Transforming asthma care for adults across South West England
The South West and West of England Academic Health Science Networks (AHSNs), alongside the South West Severe Asthma Network (SWSAN), have been working with 10 hospital trusts across the South West of England to improve asthma pathways and enhance access to innovative treatments for adult patients.
A new evaluation shows the collaborative project, which was awarded NHS Pathway Transformation Funding for a one year project from September 2021, to increase regional uptake of asthma biological therapies (Reslizumab, Benralizumab, Mepolizumab and Omalizumab), has achieved a number of positive results:
- 961 patients are now receiving biologic therapies
- 294 new patients started biologic therapy during the project
- 87% of patients are now administering biologics at home
- a reduced time from referral to commencement of biologics
- 36% reduction in asthma ED attendance for patients on biologics (over 2 years)
- 9 educational webinars delivered with 80+ attendees
- Developed and consolidated the asthma Multi-Disciplinary Teams (MDTs) across the 10 acute sites, with all sites being linked with one of the four nominated severe asthma centres.
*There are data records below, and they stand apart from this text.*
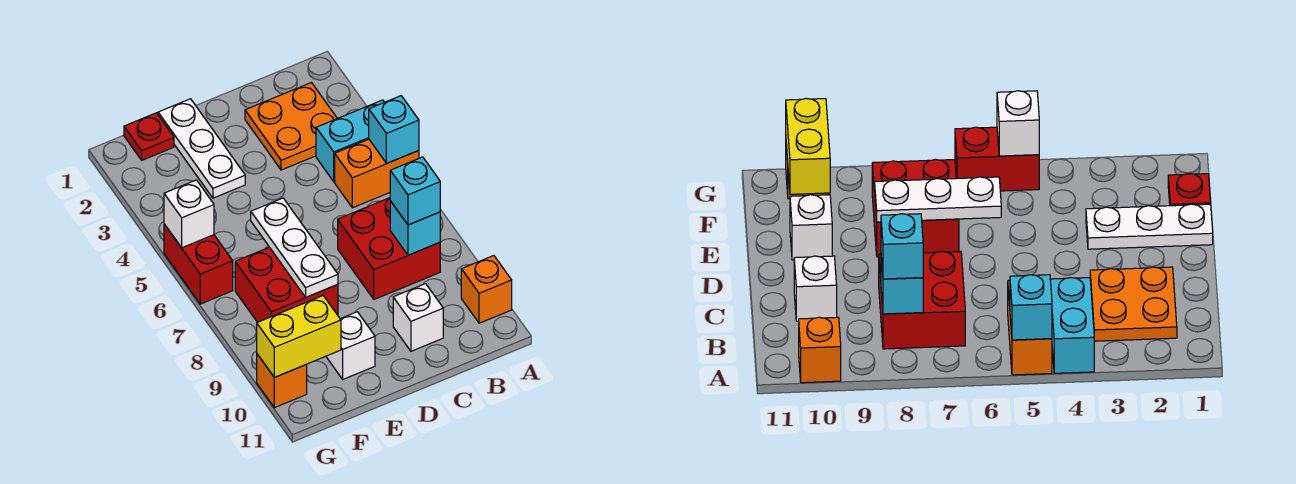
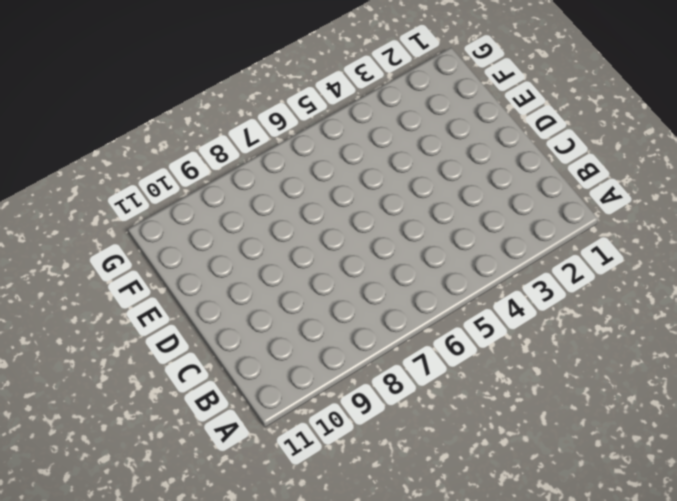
none -> cyan brick A4:B4 level 1
none -> orange brick A5:B5 level 1
none -> orange brick A10 level 1

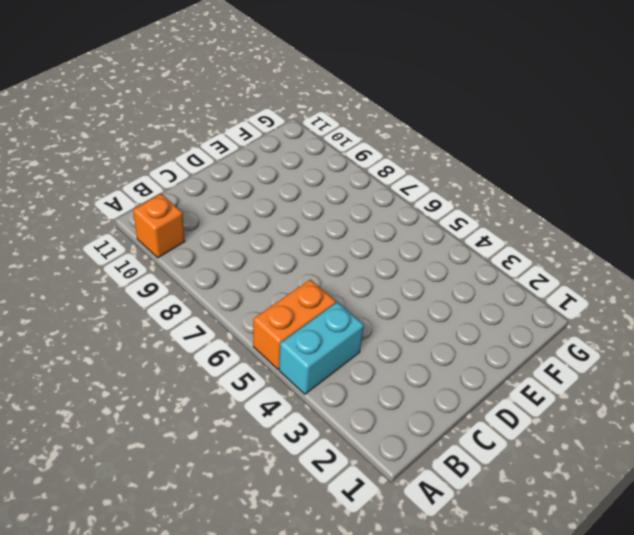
none -> orange plate B2:C3 level 1
none -> red brick B7:C8 level 1
none -> white brick C10 level 1

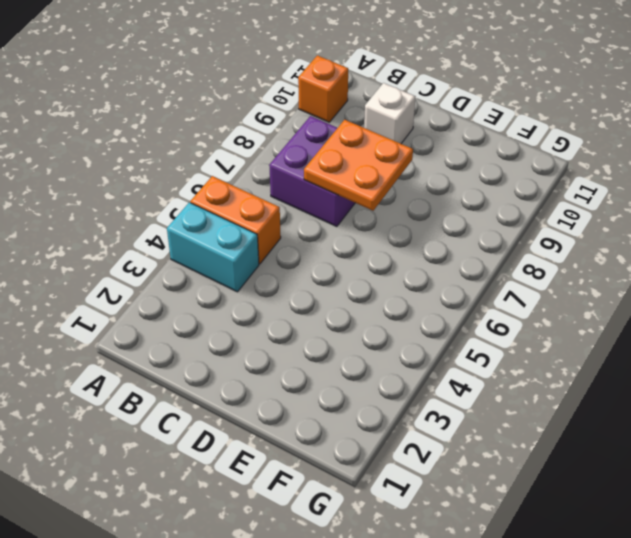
purple brick B7:C8 level 1 -> red brick B7:C8 level 1
orange plate C7:D8 level 2 -> orange plate B2:C3 level 1
none -> white plate E1:E3 level 1
none -> red brick E7:F8 level 1
none -> white brick E10 level 1

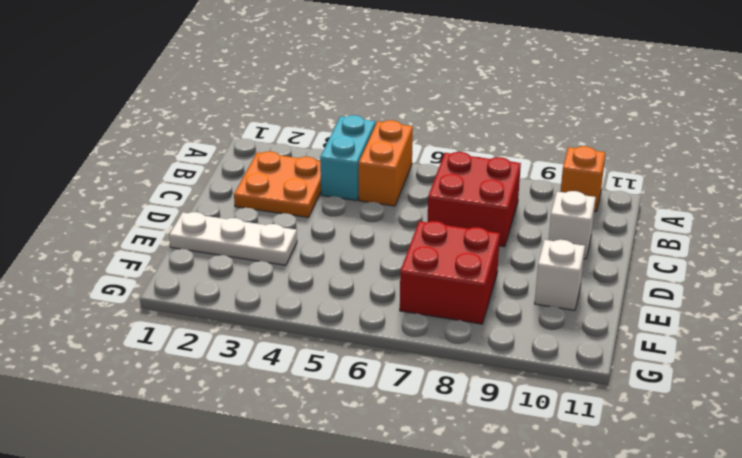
none -> red plate F1 level 1
none -> red brick G5:G6 level 1
none -> orange brick G10 level 1

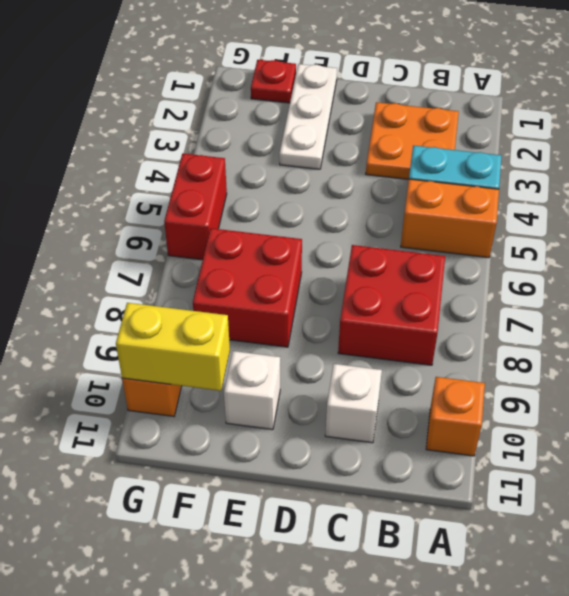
none -> cyan brick A5 level 2
none -> cyan brick B8 level 2
none -> white plate E6:E8 level 2

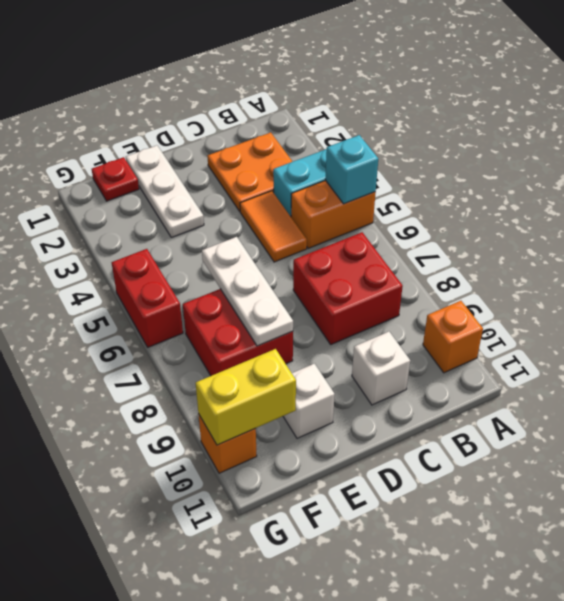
orange tile C4:C5 level 1 -> none
none -> cyan brick B8 level 2
none -> white brick G5 level 2
none -> cyan brick B8 level 3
- A tool (RUBIC) was developed to enable primary care clinicians to refer directly to the severe asthma MDT meeting. The number of practices using the tool is growing with eight practices using it, and five further practices keen to commence.
- All sites have registered for ‘My Asthma Biologics’ app
Biological therapies can transform patient lives by reducing long-term side effects of other asthma treatments, help patients not responding to other treatments and reduce the number of exacerbations and life-threatening asthma attacks.
Asthma biologics were selected as one element of the national Rapid Uptake Products programme. The programme, delivered by AHSNs, sought to increase uptake of NICE approved diagnostics and treatments that have lower than expected uptake.
The work undertaken by the AHSNs and SWSAN also links to the respiratory NHS Long Term Plan ambitions “to improve the lives and outcomes of people with respiratory disease by diagnosing and treating conditions earlier and making sure that people with respiratory disease are receiving the right medication.”
Steve Johnson-Wood, Programme Director – Technology-enabled Care at the South West AHSN, said:
“This ambitious project encompassed Adult and Paediatric services across the South West, requiring system-wide collaboration and it was through this dedicated team effort that we were able to deliver such positive results. The project included the development of multidisciplinary team meetings at 10 acute sites, home administration, digital applications, educational workshops and the creation of a new referral tool. It’s a testament to all involved that so many more people in the South West with severe asthma can access high quality care and benefit from life-changing treatment.”
Listen to asthma patient Jo Beechcroft explain how access to biologic therapies is changing her life in a podcast from the AHSN Network.
This work took place alongside the launch, in June 2022, of a new asthma consensus pathway (developed by Oxford AHSN). The pathway intends to be a blueprint, guiding clinicians, managers and commissioners on what optimal asthma care should look like across the entire patient journey and leading to real improvements in outcomes. Access full and summary versions of the pathway.
Supporting improvements to asthma care pathways in paediatrics
Since September 2021, the South West and West of England AHSNs and Bristol Royal Hospital for Children have also supported a paediatric asthma project to improve care pathways and access to biologic therapies for children and young people. View our summary infographic for key project outcomes:
The South West AHSN has also been transforming asthma care through the adoption and spread of FeNO testing. FeNO devices measure fractional exhaled nitric oxide in the breath of patients. This provides an indication of the level of inflammation in the lungs, a marker which assists with the diagnosis of asthma and also helps to define the best initial treatment. We’ve driven the implementation of FeNO testing in primary care in the South West, improving patient access to faster and more effective testing.